[nfs-utils] Replace non-thread-safe strtok function calls in gssd

Commit Message

Frank Sorenson Feb. 9, 2017, 1:10 p.m. UTC

commit fae681fa84f328cf601f34452b5a97f5d54ca2e2
Author: Frank Sorenson <sorenson@redhat.com>
Date:   2017-02-04 14:05:48 -0600

    gssd: replace non-thread-safe strtok
    
    gssd uses the non-thread-safe strtok() function, which
    can lead to incorrect program behavior.  In addition,
    strtok() modifies the input string, so error messages
    may be incomplete.
    
    Replace strtok() with the thread-safe strtok_r() and a
    per-thread state variable.  Also duplicate the input
    string for use when outputting error messages.
    
    Signed-off-by: Frank Sorenson <sorenson@redhat.com>

--
To unsubscribe from this list: send the line "unsubscribe linux-nfs" in
the body of a message to majordomo@vger.kernel.org
More majordomo info at  http://vger.kernel.org/majordomo-info.html

Comments

Christoph Hellwig Feb. 9, 2017, 2:25 p.m.

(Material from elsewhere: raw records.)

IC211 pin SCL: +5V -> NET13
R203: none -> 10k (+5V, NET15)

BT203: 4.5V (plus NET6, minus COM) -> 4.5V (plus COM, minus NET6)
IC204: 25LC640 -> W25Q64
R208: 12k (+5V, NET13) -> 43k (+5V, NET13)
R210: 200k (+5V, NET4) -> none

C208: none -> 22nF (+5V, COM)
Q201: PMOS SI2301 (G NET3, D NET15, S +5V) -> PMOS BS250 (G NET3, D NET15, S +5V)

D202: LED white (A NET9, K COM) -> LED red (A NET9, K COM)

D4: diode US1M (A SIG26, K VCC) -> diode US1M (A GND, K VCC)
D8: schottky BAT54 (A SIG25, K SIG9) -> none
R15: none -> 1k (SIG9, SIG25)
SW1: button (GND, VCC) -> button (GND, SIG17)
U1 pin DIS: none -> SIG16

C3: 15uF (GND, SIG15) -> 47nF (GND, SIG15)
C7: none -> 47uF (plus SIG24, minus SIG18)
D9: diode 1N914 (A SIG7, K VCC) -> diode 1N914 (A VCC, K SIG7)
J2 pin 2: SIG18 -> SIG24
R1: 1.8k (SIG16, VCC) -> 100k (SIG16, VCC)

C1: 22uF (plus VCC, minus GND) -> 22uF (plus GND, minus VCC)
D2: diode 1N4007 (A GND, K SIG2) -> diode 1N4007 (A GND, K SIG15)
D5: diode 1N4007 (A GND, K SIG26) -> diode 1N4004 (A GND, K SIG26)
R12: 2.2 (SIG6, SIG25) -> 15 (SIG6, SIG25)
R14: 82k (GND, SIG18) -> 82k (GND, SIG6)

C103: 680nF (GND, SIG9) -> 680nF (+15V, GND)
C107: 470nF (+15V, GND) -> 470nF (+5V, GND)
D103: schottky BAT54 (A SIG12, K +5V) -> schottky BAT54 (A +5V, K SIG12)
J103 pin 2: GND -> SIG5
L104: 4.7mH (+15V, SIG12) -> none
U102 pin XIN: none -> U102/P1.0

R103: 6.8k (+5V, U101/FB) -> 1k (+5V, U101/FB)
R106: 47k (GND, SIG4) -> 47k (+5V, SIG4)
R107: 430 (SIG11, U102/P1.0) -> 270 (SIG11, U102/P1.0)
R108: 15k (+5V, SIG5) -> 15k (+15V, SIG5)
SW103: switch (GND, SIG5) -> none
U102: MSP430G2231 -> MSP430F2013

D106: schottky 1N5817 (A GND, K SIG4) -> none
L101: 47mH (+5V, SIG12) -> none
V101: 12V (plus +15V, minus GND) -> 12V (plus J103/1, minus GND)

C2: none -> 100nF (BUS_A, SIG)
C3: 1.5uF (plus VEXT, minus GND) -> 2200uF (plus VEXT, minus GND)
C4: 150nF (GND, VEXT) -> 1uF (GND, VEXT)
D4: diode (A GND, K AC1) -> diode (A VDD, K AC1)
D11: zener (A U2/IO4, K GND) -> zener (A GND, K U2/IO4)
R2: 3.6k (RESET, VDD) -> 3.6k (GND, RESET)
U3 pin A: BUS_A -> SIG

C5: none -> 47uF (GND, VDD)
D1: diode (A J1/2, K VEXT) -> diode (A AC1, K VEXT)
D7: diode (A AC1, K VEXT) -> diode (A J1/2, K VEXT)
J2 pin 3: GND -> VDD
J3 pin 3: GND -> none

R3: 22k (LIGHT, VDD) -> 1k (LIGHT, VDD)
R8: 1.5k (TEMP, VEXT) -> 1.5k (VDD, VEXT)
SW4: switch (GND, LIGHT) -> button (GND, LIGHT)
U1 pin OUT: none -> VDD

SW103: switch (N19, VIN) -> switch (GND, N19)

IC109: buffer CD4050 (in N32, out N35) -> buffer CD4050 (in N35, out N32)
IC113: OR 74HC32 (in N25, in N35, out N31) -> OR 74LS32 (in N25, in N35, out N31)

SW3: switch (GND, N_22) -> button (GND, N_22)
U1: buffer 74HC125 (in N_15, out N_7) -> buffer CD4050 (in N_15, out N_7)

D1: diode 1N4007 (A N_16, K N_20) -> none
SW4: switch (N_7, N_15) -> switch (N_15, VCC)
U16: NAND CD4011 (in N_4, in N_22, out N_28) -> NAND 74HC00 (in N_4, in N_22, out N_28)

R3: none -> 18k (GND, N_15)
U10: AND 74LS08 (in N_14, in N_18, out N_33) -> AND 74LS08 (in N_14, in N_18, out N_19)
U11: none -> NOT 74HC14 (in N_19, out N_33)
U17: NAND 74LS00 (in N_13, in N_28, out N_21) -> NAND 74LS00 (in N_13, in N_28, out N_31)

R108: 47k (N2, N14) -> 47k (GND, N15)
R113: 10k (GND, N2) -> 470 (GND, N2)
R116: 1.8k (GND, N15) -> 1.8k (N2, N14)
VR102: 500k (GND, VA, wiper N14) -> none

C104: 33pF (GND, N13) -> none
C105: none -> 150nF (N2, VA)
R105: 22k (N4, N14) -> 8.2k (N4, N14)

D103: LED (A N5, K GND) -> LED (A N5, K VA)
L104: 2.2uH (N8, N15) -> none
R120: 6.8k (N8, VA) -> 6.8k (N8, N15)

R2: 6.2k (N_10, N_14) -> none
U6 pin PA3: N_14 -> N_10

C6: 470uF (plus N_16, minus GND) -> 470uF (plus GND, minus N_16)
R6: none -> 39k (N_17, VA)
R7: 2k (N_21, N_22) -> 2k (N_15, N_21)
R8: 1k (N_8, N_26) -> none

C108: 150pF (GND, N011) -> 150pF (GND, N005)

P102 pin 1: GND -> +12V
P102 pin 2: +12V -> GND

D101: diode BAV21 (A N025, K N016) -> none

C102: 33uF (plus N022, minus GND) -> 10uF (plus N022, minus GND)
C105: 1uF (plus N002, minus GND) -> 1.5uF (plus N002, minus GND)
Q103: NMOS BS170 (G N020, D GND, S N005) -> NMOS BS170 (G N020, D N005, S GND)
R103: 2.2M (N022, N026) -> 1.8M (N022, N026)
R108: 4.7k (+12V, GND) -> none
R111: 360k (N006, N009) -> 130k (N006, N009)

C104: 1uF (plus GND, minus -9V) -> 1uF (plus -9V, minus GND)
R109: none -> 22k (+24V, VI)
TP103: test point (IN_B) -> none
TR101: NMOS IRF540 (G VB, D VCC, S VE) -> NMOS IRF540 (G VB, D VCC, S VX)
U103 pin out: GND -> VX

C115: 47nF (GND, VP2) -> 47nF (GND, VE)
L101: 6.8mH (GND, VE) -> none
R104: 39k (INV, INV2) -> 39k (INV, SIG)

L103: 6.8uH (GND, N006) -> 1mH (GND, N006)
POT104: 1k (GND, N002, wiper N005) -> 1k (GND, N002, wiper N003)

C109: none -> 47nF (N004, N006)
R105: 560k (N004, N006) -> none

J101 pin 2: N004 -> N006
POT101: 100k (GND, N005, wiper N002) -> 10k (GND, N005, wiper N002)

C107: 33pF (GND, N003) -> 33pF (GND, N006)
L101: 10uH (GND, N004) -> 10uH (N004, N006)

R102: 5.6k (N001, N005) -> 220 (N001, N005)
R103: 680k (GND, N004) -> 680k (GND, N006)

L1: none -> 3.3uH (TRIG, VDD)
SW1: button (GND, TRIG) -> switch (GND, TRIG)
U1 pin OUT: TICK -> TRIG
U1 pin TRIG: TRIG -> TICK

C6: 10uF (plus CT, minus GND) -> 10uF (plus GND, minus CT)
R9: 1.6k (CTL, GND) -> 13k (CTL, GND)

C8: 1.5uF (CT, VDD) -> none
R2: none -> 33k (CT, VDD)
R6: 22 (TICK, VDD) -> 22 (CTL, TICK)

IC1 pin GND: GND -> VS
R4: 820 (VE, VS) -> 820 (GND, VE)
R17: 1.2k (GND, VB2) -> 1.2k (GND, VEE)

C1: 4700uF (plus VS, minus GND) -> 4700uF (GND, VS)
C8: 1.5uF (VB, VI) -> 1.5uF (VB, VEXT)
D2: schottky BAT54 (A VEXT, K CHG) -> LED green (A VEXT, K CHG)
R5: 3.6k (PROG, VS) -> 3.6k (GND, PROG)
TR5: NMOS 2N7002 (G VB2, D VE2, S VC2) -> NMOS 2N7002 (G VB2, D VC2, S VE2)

UTC | #1

strtok_k is just as horrible as strtok, if you want to use a proper
API switch to strsep()
--
To unsubscribe from this list: send the line "unsubscribe linux-nfs" in
the body of a message to majordomo@vger.kernel.org
More majordomo info at  http://vger.kernel.org/majordomo-info.html

Patch

diff --git a/utils/gssd/gssd_proc.c b/utils/gssd/gssd_proc.c
index d74d372..ba6ec29 100644
--- a/utils/gssd/gssd_proc.c
+++ b/utils/gssd/gssd_proc.c
@@ -729,10 +729,18 @@  handle_gssd_upcall(struct clnt_upcall_info *info)
 	char			*target = NULL;
 	char			*service = NULL;
 	char			*enctypes = NULL;
+	char			*saveptr;
+	char			*upcall_str;
 
 	printerr(2, "\n%s: '%s' (%s)\n", __func__, info->lbuf, clp->relpath);
 
-	for (p = strtok(info->lbuf, " "); p; p = strtok(NULL, " ")) {
+	upcall_str = strdup(info->lbuf);
+	if (upcall_str == NULL) {
+		printerr(0, "ERROR: malloc failure\n");
+		goto out_nomem;
+        }
+
+	for (p = strtok_r(info->lbuf, " ", &saveptr); p; p = strtok_r(NULL, " ", &saveptr)) {
 		if (!strncmp(p, "mech=", strlen("mech=")))
 			mech = p + strlen("mech=");
 		else if (!strncmp(p, "uid=", strlen("uid=")))
@@ -748,7 +756,7 @@  handle_gssd_upcall(struct clnt_upcall_info *info)
 	if (!mech || strlen(mech) < 1) {
 		printerr(0, "WARNING: handle_gssd_upcall: "
 			    "failed to find gss mechanism name "
-			    "in upcall string '%s'\n", info->lbuf);
+			    "in upcall string '%s'\n", upcall_str);
 		goto out;
 	}
 
@@ -761,7 +769,7 @@  handle_gssd_upcall(struct clnt_upcall_info *info)
 	if (!uidstr) {
 		printerr(0, "WARNING: handle_gssd_upcall: "
 			    "failed to find uid "
-			    "in upcall string '%s'\n", info->lbuf);
+			    "in upcall string '%s'\n", upcall_str);
 		goto out;
 	}
 
@@ -774,7 +782,7 @@  handle_gssd_upcall(struct clnt_upcall_info *info)
 	if (target && strlen(target) < 1) {
 		printerr(0, "WARNING: handle_gssd_upcall: "
 			 "failed to parse target name "
-			 "in upcall string '%s'\n", info->lbuf);
+			 "in upcall string '%s'\n", upcall_str);
 		goto out;
 	}
 
@@ -789,7 +797,7 @@  handle_gssd_upcall(struct clnt_upcall_info *info)
 	if (service && strlen(service) < 1) {
 		printerr(0, "WARNING: handle_gssd_upcall: "
 			 "failed to parse service type "
-			 "in upcall string '%s'\n", info->lbuf);
+			 "in upcall string '%s'\n", upcall_str);
 		goto out;
 	}
 
@@ -802,6 +810,8 @@  handle_gssd_upcall(struct clnt_upcall_info *info)
 		do_error_downcall(clp->gssd_fd, uid, -EACCES);
 	}
 out:
+	free(upcall_str);
+out_nomem:
 	free(info);
 	return;
 }